LoadBalancing gRPC for Kubernetes Cluster Services
Sample application demonstrating RoundRobin gRPC loadbalancing on Kubernetes for internal cluster services (eg, type: ClusterIP and headless services type: None)
gRPC can stream N messages over one connection. When k8s services are involved, a single connection to the destination will terminate at one pod. If N messages are sent from the client, all N messages will get handled by that pod resulting in imbalanced load.
One way to address this issue is insteaad define the remote service as Headless and then use gRPC’s client side loadbalancing constructs.
In this mode, k8s service does not return the single destination for Service but instead multiple destination addresses back to a lookup request.
Given the set of ip addresses, the grpc client will _itself_ send each rpc to different pods and evenly distribute load. To emphasize, gRPC clients have buit in capability to do this LB…you just have to specify or override the scheme!
You can find the source here:
gRPC client/server running loadbalanced/failover on Google Compute Engine and Google App Engine - salrashid123/gcegrpcgithub.com
In the repo above either create the image in
or use the one i’ve setup
The image provides two endpoints: one using a ‘normal’ Cluster service and one “Headless” service.
/backend: make 10 gRPC requests over one connection via 'ClusterIP` k8s Service. The expected response is all from one node
/backendlb: make 10 gRPC requests over one connection via k8s Headless Service. The expected response is from different nodes
Create a cluster
gcloud container clusters create cluster-grpc \
--zone us-central1-a \
kubectl apply -f be-deployment.yaml \
-f be-srv-lb.yaml \
-f be-srv.yaml \
-f fe-deployment.yaml \
Wait ~5mins till the Network Loadblancer IP is assigned
Connect via k8s Service
Normally, you connect to a k8s service using DNS SRV or directly via provided serviceName. In the example below, its be-srv.default.svc.cluster.local
k8s will return a single IP representing the backend. A grpc client that connects to that IP will terminate the connection at ONE pod. So if the client sends 10 requests over that connection, they will all terminate at the same node.

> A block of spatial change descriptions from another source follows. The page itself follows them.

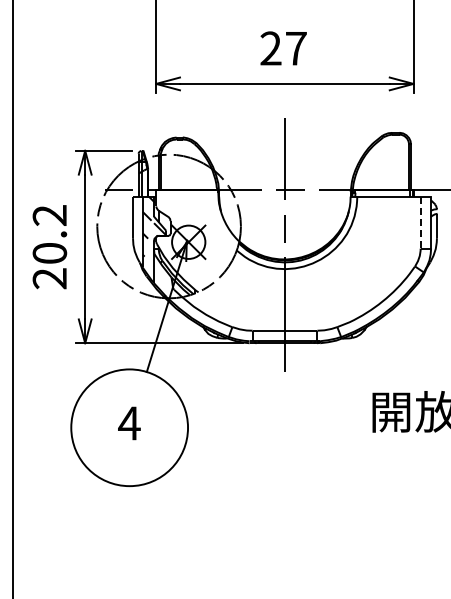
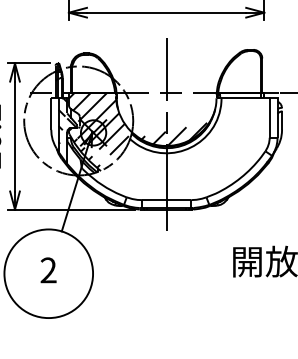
line: (420, 223) -> (269, 118), dashed -> solid
hatch: (247, 238) -> (138, 130), added
text: (129, 423) -> (48, 270), 4 -> 2

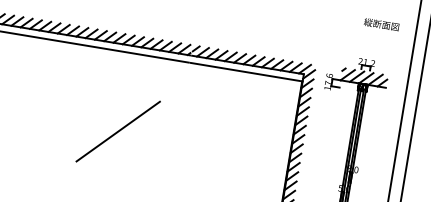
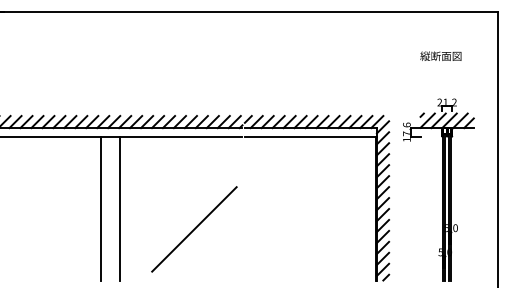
text: (381, 23) -> (440, 55), moved
line: (58, 103) -> (100, 208), added
line: (75, 106) -> (120, 208), added
line: (118, 131) -> (194, 229), moved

The following shows one connection and the responses that come back all from one host.
Note: all the responses are from one node
Connect via k8s Headless Service
Now connect and test with a “Headless” Service which returns a set of PodIPs to connect to directly.
Given the set, gRPC client will automatically keep track of the destination IPs and periodically refresh the list (so to keep aware of pod health)
Now if you invoke the /backendlb endpoint, you’ll see the responses from different pods!! :)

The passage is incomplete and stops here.